第15話 ボアロード
ボアロードの体当たりをまともに受けてしまったオレは何メートルも吹き飛ばされた。目の前がかすんできた。やばい。
「サ、サオリ!」
オレが力なく叫ぶと。
「オッケー。まかして。アメリはしばらく休んでて。」
サオリがボアロードの背後からファイアーボールと突きの二段攻撃をかました。ボアロードはそれくらいではしずまなかったがダメージは与えられたみたいだった。ボアロードは怒ってサオリに突進したが、それよりも早くサオリがワープでこっちに戻ってきた。
「アメリ。大丈夫?」
「うん。大丈夫だけど、膝に来てるわ。ノックアウト一歩手前ね。ちょっと休まして。」
「わかった。」「ワープ。ゼロ式。」
体制を立て直してこちらに向き直ったボアロードの背後をサオリが再びとった。
「ファイアーボール。」「ファイアーボール。」「ファイアーボール。」
ファイアーボールの三連打がボアロードを背後から襲った。ボアロードが後ろを振り返った時にはサオリはワープですでに離脱していた。
「ファイアーボール。」
そのすきを逃さずにオレもファイアーボールを撃った。体はがくがくだったが魔法は撃てたのだ。

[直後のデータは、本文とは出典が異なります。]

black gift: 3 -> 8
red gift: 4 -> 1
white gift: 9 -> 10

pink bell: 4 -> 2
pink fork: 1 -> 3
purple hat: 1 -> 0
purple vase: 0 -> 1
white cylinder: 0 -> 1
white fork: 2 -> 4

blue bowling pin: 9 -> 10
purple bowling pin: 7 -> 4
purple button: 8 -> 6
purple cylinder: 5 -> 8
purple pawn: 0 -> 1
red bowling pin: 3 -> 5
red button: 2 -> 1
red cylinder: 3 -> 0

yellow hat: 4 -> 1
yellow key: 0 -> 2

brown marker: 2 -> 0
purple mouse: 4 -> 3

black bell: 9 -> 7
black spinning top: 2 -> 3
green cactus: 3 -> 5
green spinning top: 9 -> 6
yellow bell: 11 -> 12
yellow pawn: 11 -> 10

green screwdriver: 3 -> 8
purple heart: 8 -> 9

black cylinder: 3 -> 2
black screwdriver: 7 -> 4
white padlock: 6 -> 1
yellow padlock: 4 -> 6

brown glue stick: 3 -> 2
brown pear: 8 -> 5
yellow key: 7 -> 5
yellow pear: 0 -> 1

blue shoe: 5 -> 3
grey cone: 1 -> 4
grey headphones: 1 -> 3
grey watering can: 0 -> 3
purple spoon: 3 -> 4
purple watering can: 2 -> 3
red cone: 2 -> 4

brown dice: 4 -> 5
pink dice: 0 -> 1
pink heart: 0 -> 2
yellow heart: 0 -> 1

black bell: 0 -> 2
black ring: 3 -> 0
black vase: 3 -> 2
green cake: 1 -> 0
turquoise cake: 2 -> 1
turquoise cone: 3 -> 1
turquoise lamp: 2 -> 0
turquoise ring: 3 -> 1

オレのファイアーボールが止めになってボアロードが沈んだ。
「や、やったー。」
オレは安心して気絶してしまった。
「ヒール。」
サオリの回復魔法で目を覚ました。
「アメリ。大丈夫?」
「もう、だめです。」
「うん。大丈夫ね。」
「ちょっとお。本当に大丈夫じゃないって。体は魔法で回復できても、揺らされた脳みそはしばらくもとに戻らないわよ。」
「え?そうなの?」
「うん。気持ち悪いです。ちょっと足がふらつきます。」
「わかった。魔物を回収したら外に戻ろう。今日はここまでね。」
オレ達は入り口近くにワープした。そこから歩いて何食わぬ顔をしてダンジョンを出た。冒険者ギルドに寄ってから甘味処に行った。